Chomsky pointed out that all the spying and surveillance by the NSA had resulted in only one prosecution, of someone who sent money to Somalia. He was referring to the case of Basaaly Moalin, a cab driver from San Diego who was convicted of sending $8,500 to Somali al-Qaeda affiliate al-Shabbab.

Greenwald also said he was annoyed at journalists who "put on their serious faces" when interviewing officials like former NSA director Gen. Keith Alexander's who contend that the leaks put lives at risk—and then being completely uncritical of Alexander's statements.

"There is no awareness that for virtually the last 50 years the same script is read from and proved to be false," he said.

"That tells you whose security is being protected: the security of the state power," Chomsky said. "It's making sure that power can operate in the dark."

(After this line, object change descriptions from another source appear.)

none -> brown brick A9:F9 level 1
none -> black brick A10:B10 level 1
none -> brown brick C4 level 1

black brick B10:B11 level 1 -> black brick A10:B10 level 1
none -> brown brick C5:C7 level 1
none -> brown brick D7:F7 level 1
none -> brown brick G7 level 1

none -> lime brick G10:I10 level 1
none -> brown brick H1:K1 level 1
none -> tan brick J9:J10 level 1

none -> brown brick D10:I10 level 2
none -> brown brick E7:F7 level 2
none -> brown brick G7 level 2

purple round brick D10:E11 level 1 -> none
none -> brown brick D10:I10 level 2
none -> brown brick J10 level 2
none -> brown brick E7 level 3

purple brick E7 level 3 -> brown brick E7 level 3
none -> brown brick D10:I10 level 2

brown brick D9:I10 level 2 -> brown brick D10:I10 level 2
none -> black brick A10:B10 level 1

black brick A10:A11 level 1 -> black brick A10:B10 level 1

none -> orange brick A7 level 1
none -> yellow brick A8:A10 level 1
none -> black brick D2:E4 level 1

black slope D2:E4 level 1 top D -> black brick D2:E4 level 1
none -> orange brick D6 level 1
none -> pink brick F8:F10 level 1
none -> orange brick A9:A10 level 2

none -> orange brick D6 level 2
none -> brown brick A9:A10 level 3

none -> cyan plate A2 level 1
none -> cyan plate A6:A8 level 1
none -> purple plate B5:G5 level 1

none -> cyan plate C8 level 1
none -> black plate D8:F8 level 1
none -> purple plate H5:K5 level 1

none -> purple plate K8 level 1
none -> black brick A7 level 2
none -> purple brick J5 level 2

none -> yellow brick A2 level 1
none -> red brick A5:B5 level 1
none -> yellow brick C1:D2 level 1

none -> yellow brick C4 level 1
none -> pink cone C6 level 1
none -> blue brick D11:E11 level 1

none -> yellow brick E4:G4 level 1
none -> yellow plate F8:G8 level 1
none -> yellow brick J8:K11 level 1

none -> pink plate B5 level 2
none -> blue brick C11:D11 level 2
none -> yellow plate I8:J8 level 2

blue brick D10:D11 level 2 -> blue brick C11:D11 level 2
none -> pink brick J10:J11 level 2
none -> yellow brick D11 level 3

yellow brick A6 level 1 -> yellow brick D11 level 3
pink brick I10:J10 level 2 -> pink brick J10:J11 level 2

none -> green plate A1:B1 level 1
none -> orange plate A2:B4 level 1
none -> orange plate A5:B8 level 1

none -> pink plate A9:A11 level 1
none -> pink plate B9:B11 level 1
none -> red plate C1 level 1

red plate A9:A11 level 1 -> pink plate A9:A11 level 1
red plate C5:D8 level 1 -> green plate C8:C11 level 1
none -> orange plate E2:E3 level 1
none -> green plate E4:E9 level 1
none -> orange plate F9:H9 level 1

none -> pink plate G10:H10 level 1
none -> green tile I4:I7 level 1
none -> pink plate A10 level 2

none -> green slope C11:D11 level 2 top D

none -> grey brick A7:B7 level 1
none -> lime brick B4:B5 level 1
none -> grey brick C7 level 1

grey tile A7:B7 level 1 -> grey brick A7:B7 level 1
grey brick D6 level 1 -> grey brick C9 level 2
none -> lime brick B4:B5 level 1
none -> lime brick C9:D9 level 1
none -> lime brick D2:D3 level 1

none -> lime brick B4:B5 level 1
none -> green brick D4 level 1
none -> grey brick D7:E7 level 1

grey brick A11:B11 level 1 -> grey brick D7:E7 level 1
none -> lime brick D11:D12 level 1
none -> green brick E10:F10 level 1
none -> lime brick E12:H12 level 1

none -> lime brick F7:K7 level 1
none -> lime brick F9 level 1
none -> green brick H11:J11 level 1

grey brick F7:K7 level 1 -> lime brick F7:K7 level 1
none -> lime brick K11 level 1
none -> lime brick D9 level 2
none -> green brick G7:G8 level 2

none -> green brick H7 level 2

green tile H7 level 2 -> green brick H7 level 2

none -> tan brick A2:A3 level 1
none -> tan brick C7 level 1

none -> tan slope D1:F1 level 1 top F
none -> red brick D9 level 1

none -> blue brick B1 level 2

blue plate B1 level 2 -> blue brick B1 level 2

He said that governments keep searching for external threats to justify their secrecy, mentioning a book called Washington's China showing how throughout the Cold War the National Security Council decided China was a threat, but kept changing the justification for doing so.

"No matter what the facts were, you always had the same conclusion," Chomsky said.

More importantly, Chomsky said, the broadening of government powers in response to putative threats sets a precedent for each successive president.

"What does Obama gain from pressing home an attack on civil liberties?" he said.

However, Greenwald was more optimistic: "Interest in this topic is more sustained and more intense than it was in June last year," he said. "There are lots of changes in the United States, but there has been more change in the dynamic internationally."

He pointed to Brazilian President Dilma Rousseff denouncing the United States at the United Nations as an example of the changes wrought by publishing the documents, since Brazil had usually been a follower of American policy.

"When you start changing consciousness, fundamental change will emerge," Greenwald said.

He added that the fearlessness exhibited by Snowden had been inspiring and had also inspired his then-colleagues at The Guardian.

An audience member asked about his experiences of government harassment and he replied, "When they show their thuggish face, it spurs me on."